# Integral proof

1. Feb 7, 2005

### quasar987

Consider f:[a,b] --> R, an integrable and bounded (ain't that implied by "integrable"?!) function and consider {a_n} a sequence that converges towards a and such that a < a_n < b (for all n). Show and rigorously justify that

$$\lim_{n \rightarrow \infty} \int_{a_n}^{b} f(x)dx = \int_{a}^{b} f(x)dx$$

All we found is the, imo, not very rigorous and seemingly too easy,

$$\int_{a}^{b} f(x)dx = \int_{a}^{a_n} f(x)dx + \int_{a_n}^{b} f(x)dx \Rightarrow \lim_{n \rightarrow \infty} \int_{a}^{b} f(x)dx = \lim_{n \rightarrow \infty} \int_{a}^{a_n} f(x)dx + \lim_{n \rightarrow \infty} \int_{a_n}^{b} f(x)dx$$
$$\Rightarrow \int_{a}^{b} f(x)dx = 0 + \lim_{n \rightarrow \infty}\int_{a_n}^{b} f(x)dx$$ qed

Does anyone with more insight see how to do this more rigorously or is this the way?

2. Feb 7, 2005

### learningphysics

Yes. If it's Riemann integrable, then it must be bounded. I don't know anything about Lebesgue integrals.

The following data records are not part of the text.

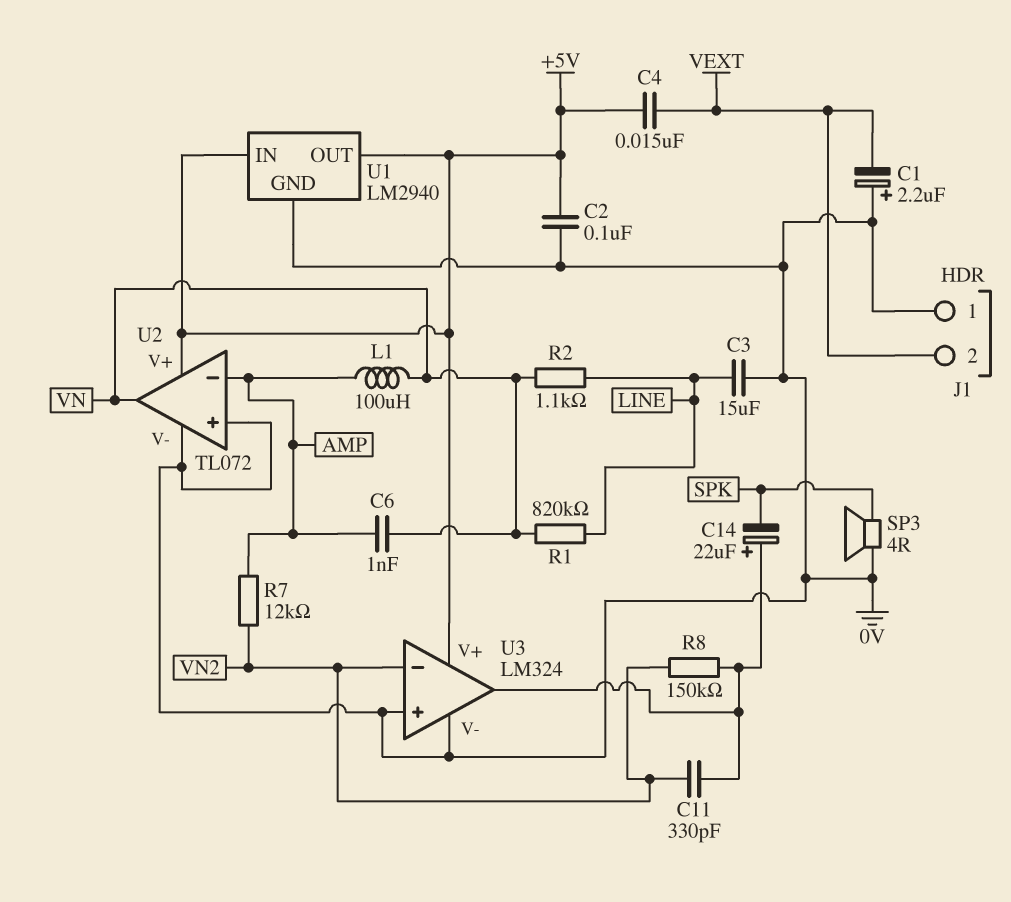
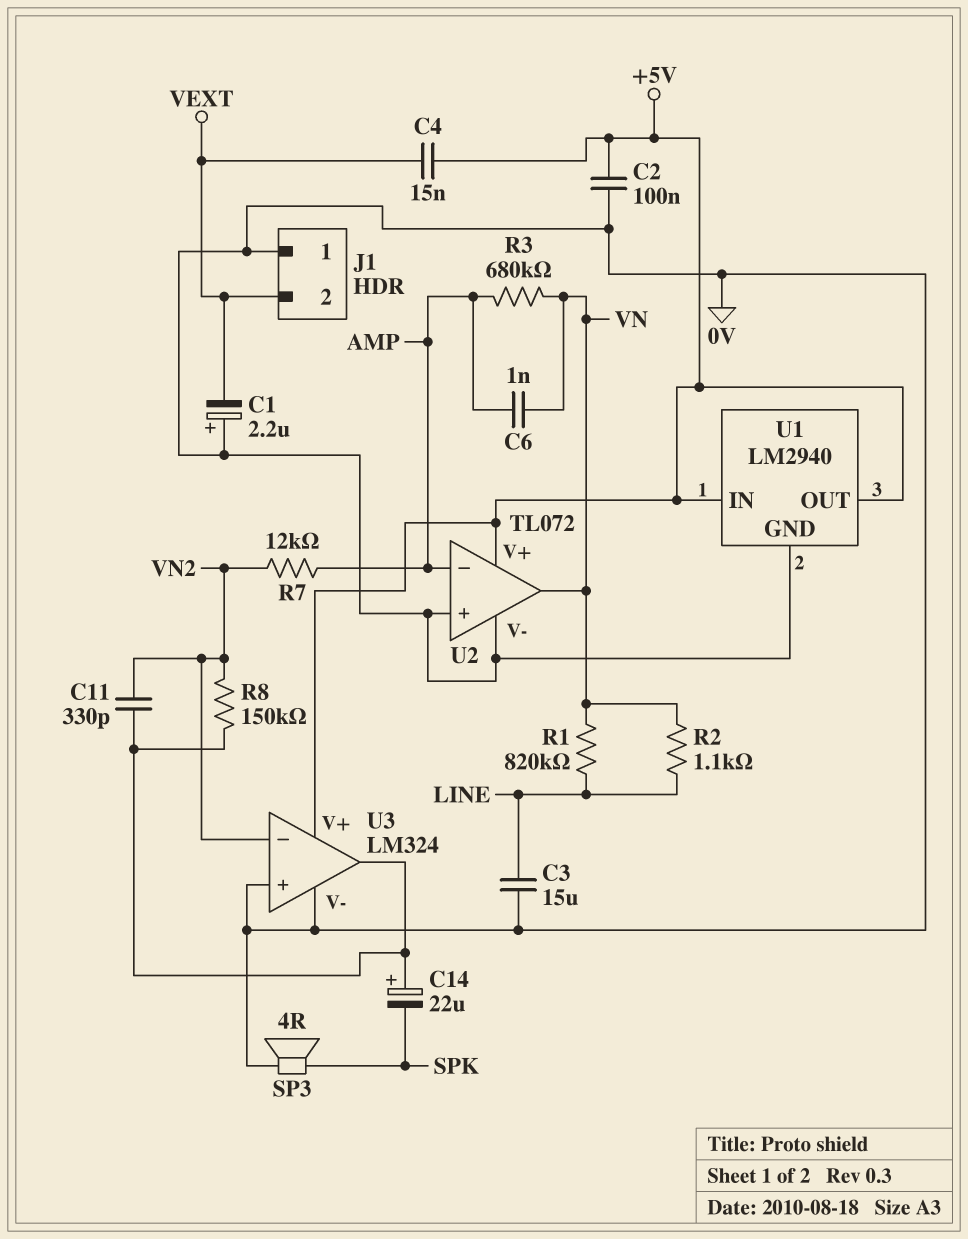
L1: 100uH (AMP, VN) -> none
R3: none -> 680k (AMP, VN)

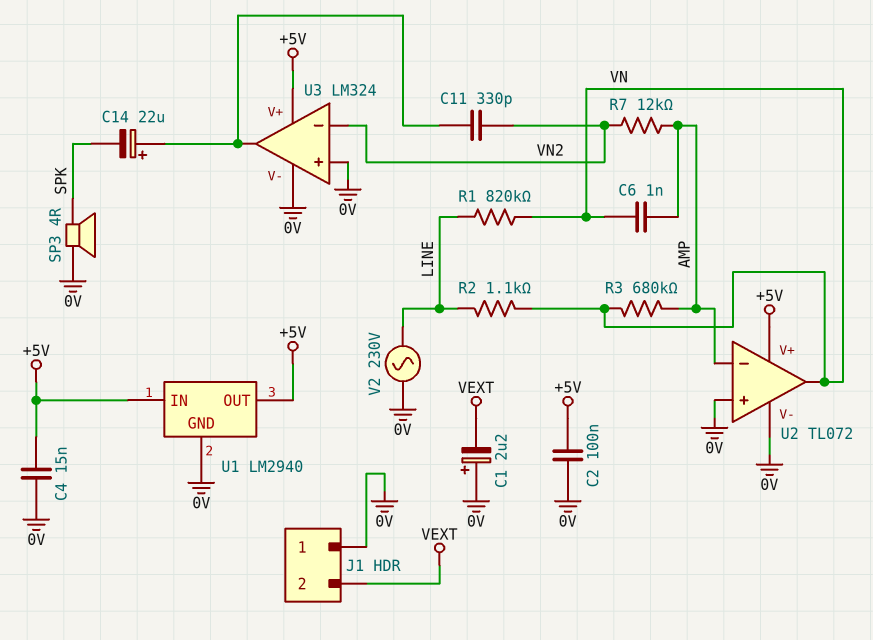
C3: 15uF (0V, LINE) -> none
C4: 15nF (+5V, VEXT) -> 15nF (+5V, 0V)
R8: 150k (U3/out, VN2) -> none
V2: none -> AC 230V (0V, LINE)

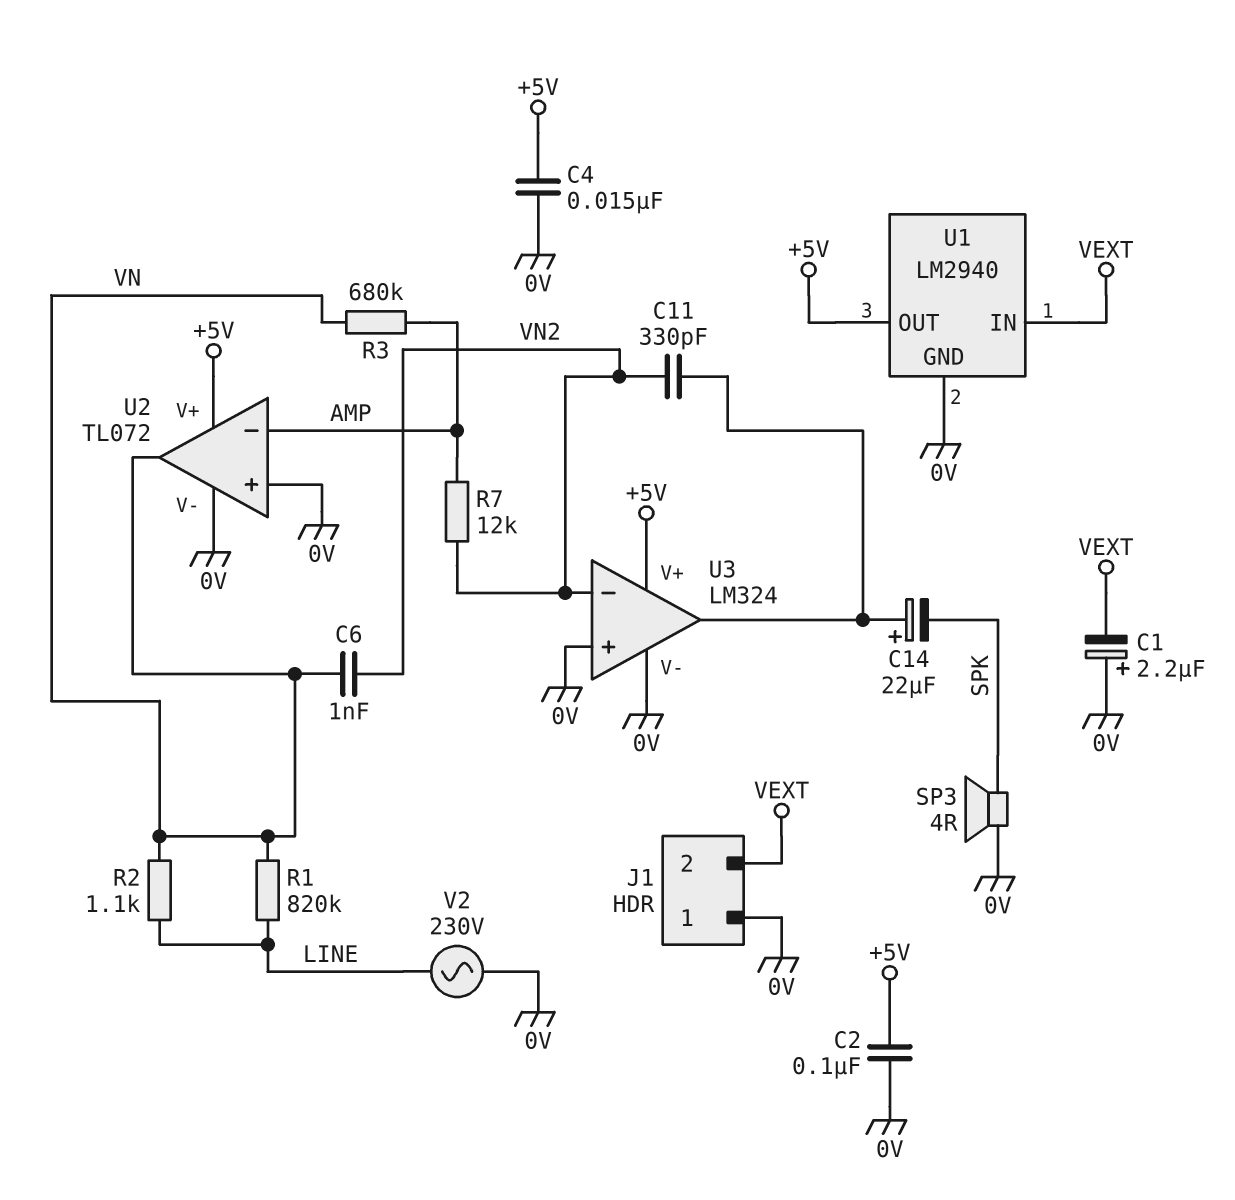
C6: 1nF (AMP, VN) -> 1nF (VN, VN2)
U1 pin IN: +5V -> VEXT

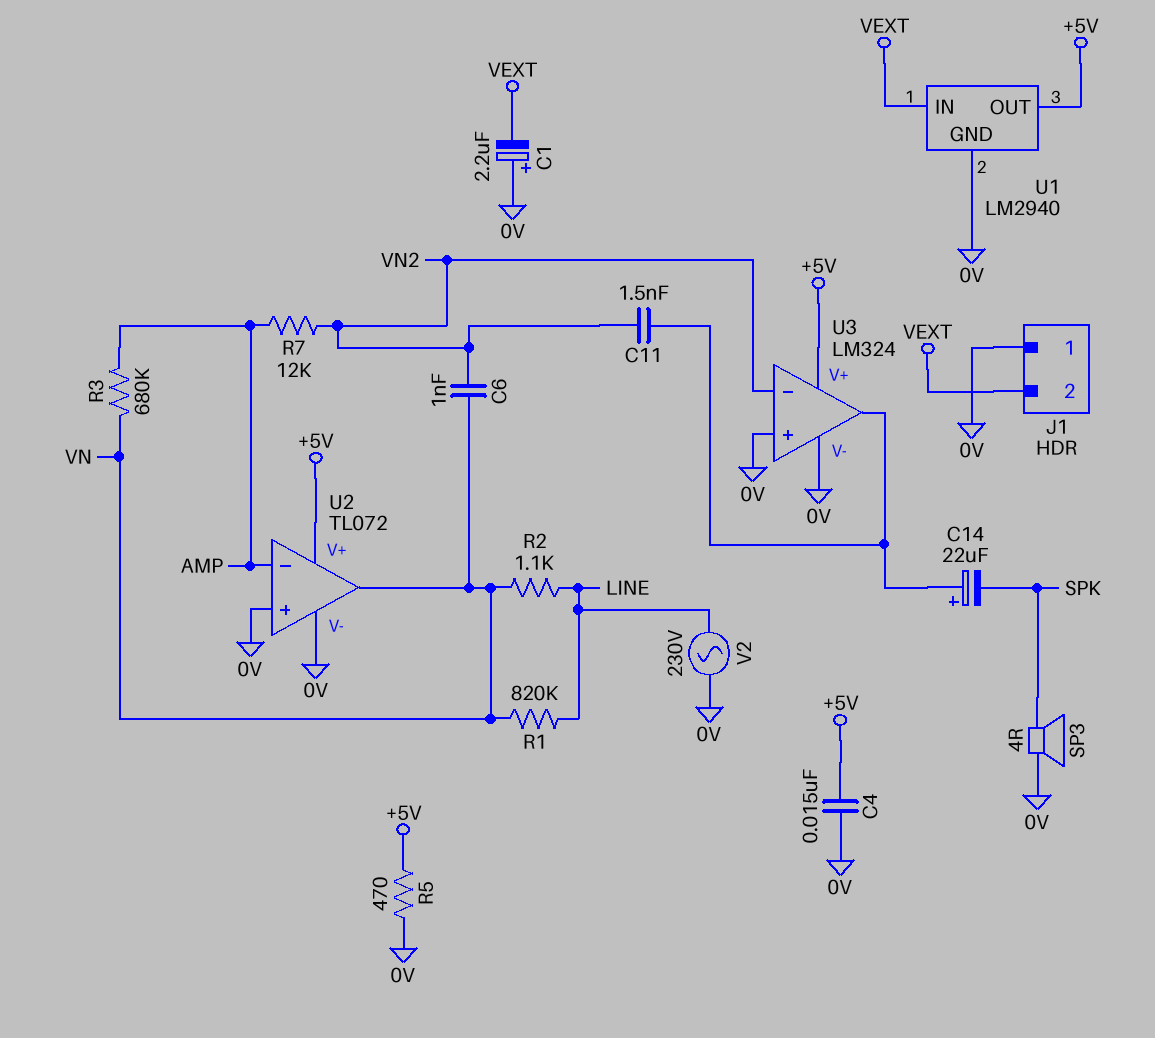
C2: 100nF (+5V, 0V) -> none
C11: 330pF (U3/out, VN2) -> 1.5nF (U3/out, VN2)
R5: none -> 470 (+5V, 0V)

I'd say, use the second fundamental theorem of calculus to define an anti-derivative of f... call it F(x).

Then use the first fundamental theorem of calculus, to write your integral of f(x) from $$a_n$$ to b, as F(b)-F(an). Then the rest should be easy using the properties of limits.

Last edited: Feb 7, 2005
3. Feb 7, 2005

### quasar987

I think you're assuming that there exists a primitive. "Integrable" does not imply "there exist a primitive to f(x) such that the integral is F(b) - F(a)". Maybe f is discontinuous.

4. Feb 7, 2005

### learningphysics

Yes, you're right. Forget about the first fundamental theorem of calculus.

Your proof is right... except you need to show that:

$$lim_{n \rightarrow \infty} \int_{a}^{a_n} f(x)dx =0$$

According to the second fundamental theorem of calculus, we can define:

$$F(z)=\int_{a}^{z} f(x)dx$$

We don't need f(x) to be continuous to do this. So:

$$F(a_n)=\int_{a}^{a_n} f(x)dx$$

We can put this in your limit and the limit becomes:

$$lim_{n \rightarrow \infty} F(a_n)$$

But according to the second fundamental theorem of calculus F(z) is continuous. So:

$$lim_{n \rightarrow \infty} F(a_n)= F(lim_{n \rightarrow \infty}a_n)$$

which equals:

$$F(a)$$

and $$F(a)=\int_{a}^{a} f(x)dx =0$$

So that should do it.

Last edited: Feb 8, 2005
5. Feb 7, 2005

### quasar987

Very nice! Thank you for that.